We are new to chickens this spring. Built a fly-in coop after stumbling across this and one other mention on another website. Can't declare success yet, as our chickens just moved in a week ago, but so far so good. It's a large (8' x 8') coop on stilts. The bottom of the chicken door is just over 4' off the ground. All 9 of our birds (8 hens and 1 rooster) easily jump/fly in from right below the door. They don't have any sort of pedestal to launch from. For now, we close the door every night, and maybe we always will. In order to leave it open at night, I think I would need to clad the T1-11 plywood siding in sheet metal to prevent raccoons or mink from climbing in. If I do that, then I think our only predator threat will be hawk and owl. As our chickens free range, the hawk is a risk anyways, so no big change there.
On the topic of moving chickens to a new coop, I'd read on a lot of forums that it's best to lock them in the new coop for a week or some period of time. We didn't do that, and I think it's unnecessary. We moved them from a horse stall in a barn, and it went something like this:
Day 1: Put half of them in the coop for ~30 minutes in the afternoon.
Placed the all in the new coop by hand in the evening.
Day 2: Back to free-ranging.
2 hens visited during the afternoon to lay eggs.
(We planned to finish the coop before any eggs arrived, but
project was behind schedule and over budget. Eggs began arriving about 3 days before the coop was done).

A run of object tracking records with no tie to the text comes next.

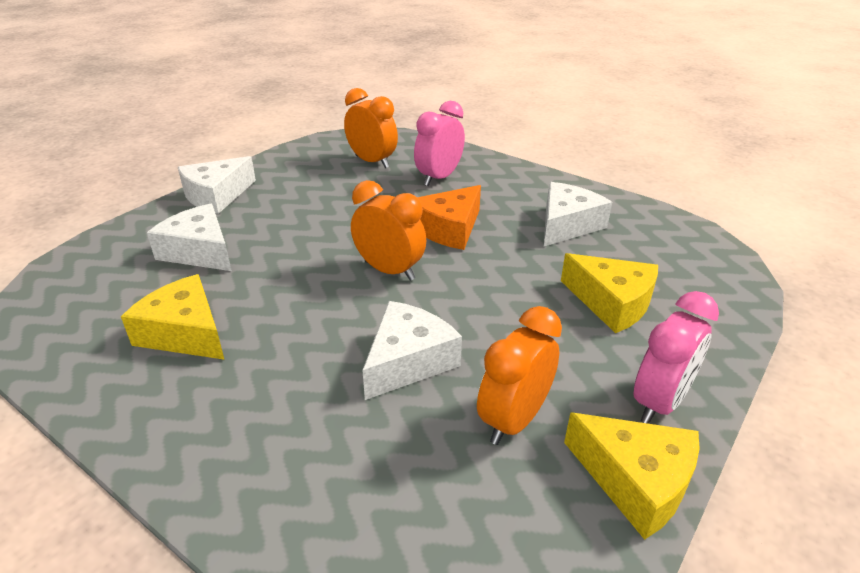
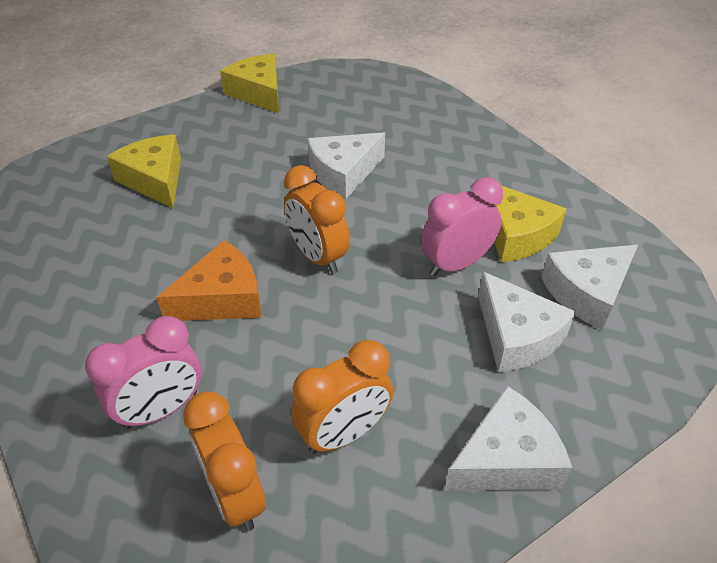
camera: 160 degrees left, 10 degrees up
(514, 420) = (298, 128): orange clock -> orange clock (343, 433)
(567, 225) = (93, 271): white cheese -> white cheese (587, 293)
(659, 402) = (204, 118): pink clock -> pink clock (456, 264)

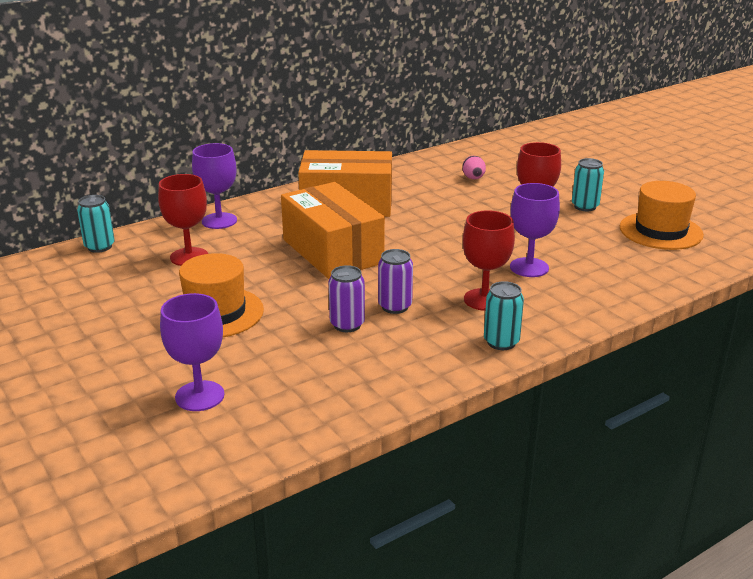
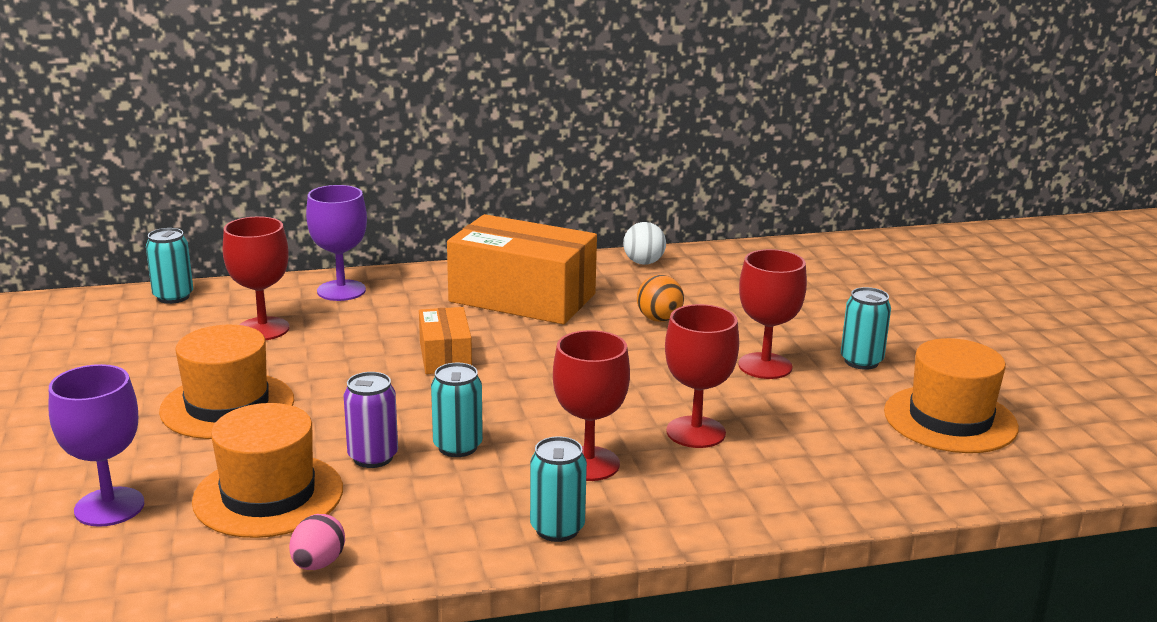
camera: 20 degrees right, 5 degrees down
(302, 363) = (268, 495): none -> orange hat
(332, 251) = (445, 356): orange box -> orange box, size x0.51
(395, 306) = (457, 447): purple can -> turquoise can
(403, 168) = (643, 263): none -> white ball
(445, 202) = (659, 319): none -> orange ball
(473, 178) = (730, 293): pink egg -> pink egg (318, 564)
(529, 267) = (696, 432): purple goblet -> red goblet

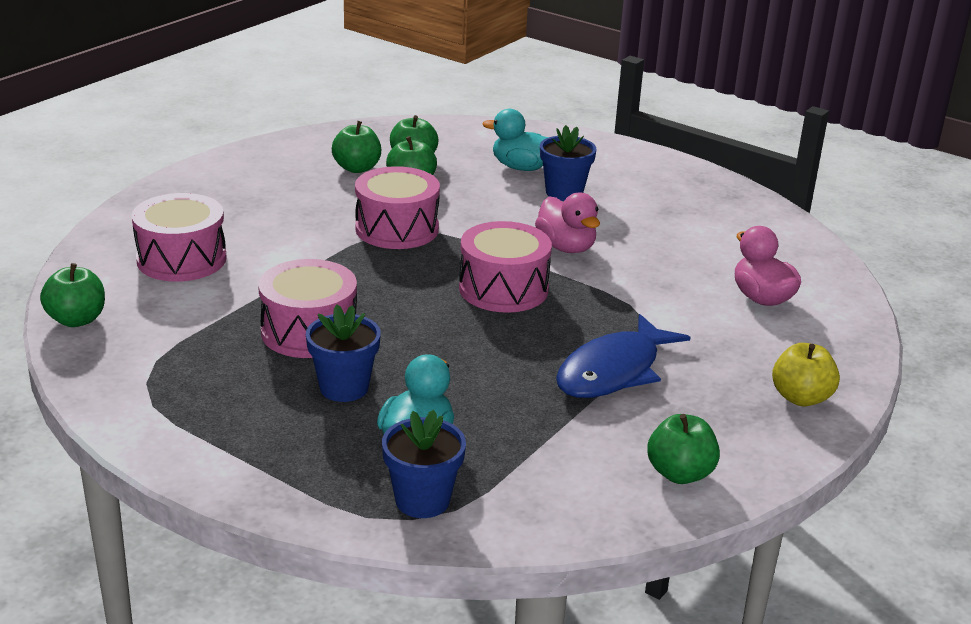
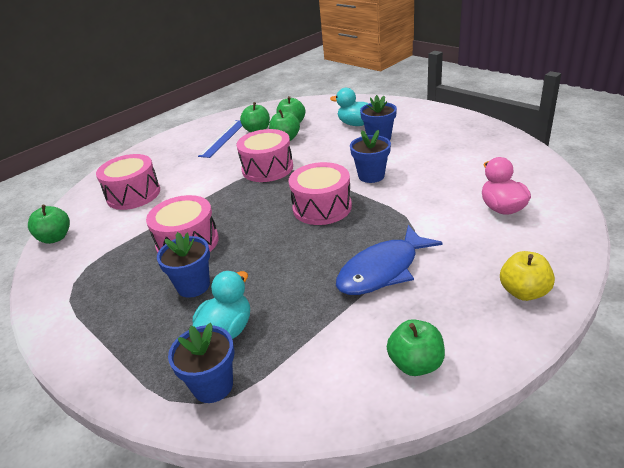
camera: 15 degrees right, 5 degrees up
(301, 177) = (223, 138): none -> blue ruler
(566, 247) = (371, 176): pink duck -> blue flower pot

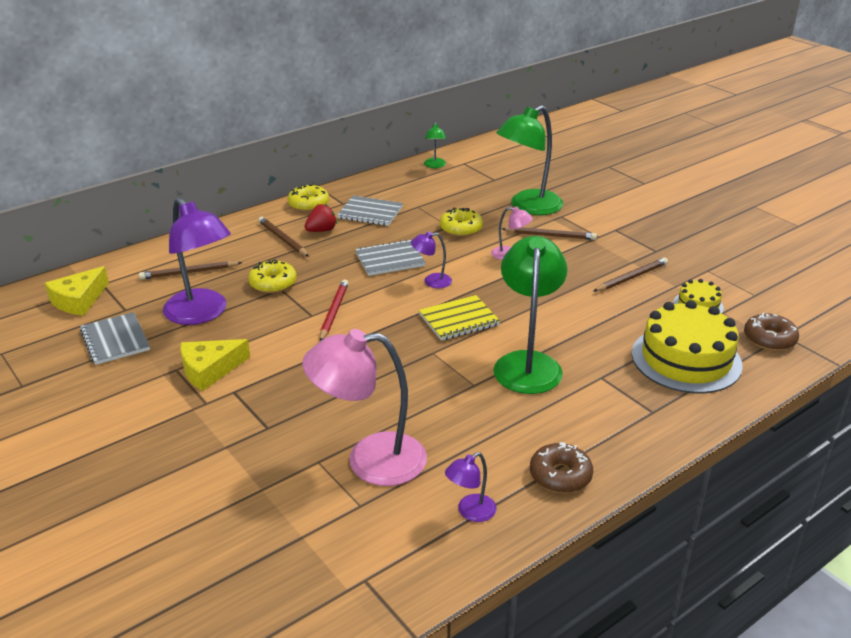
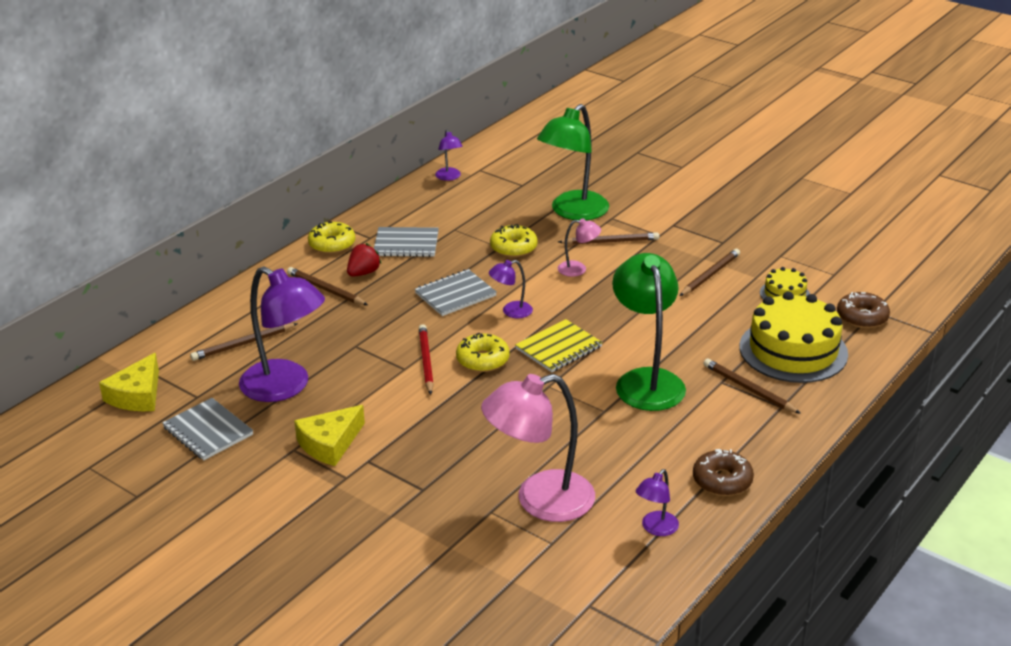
camera: 15 degrees left, 0 degrees up
(273, 283) = (343, 341): yellow donut -> yellow donut (482, 360)
(435, 165) = (449, 177): green lamp -> purple lamp
(626, 389) = (749, 389): none -> brown pencil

Worked hard to round them up and put them in the new coop for evening. Had to let the last 2 into the old horse stall to catch the and put in new coop.
Day 3: Provided a wood ramp. Caught hens and placed on the ramp near the door. They went willingly. Rooster had to be forced. 2 or 3 hens found their own way in. I doubt the ramp was helpful.
Day 4: No ramp. Every chicken found its own way into the new coop. We're on Day 6 now, and they've been putting themselves to bed at night.
After day 1, we only found 1 egg outside the new coop, and we're pretty sure it had been in the yard for days.
If anyone wants pictures, I think I'll have to create an account to upload them. Let me know.
Milo Stuart, thanks for sharing your story and pics! Very helpful!!!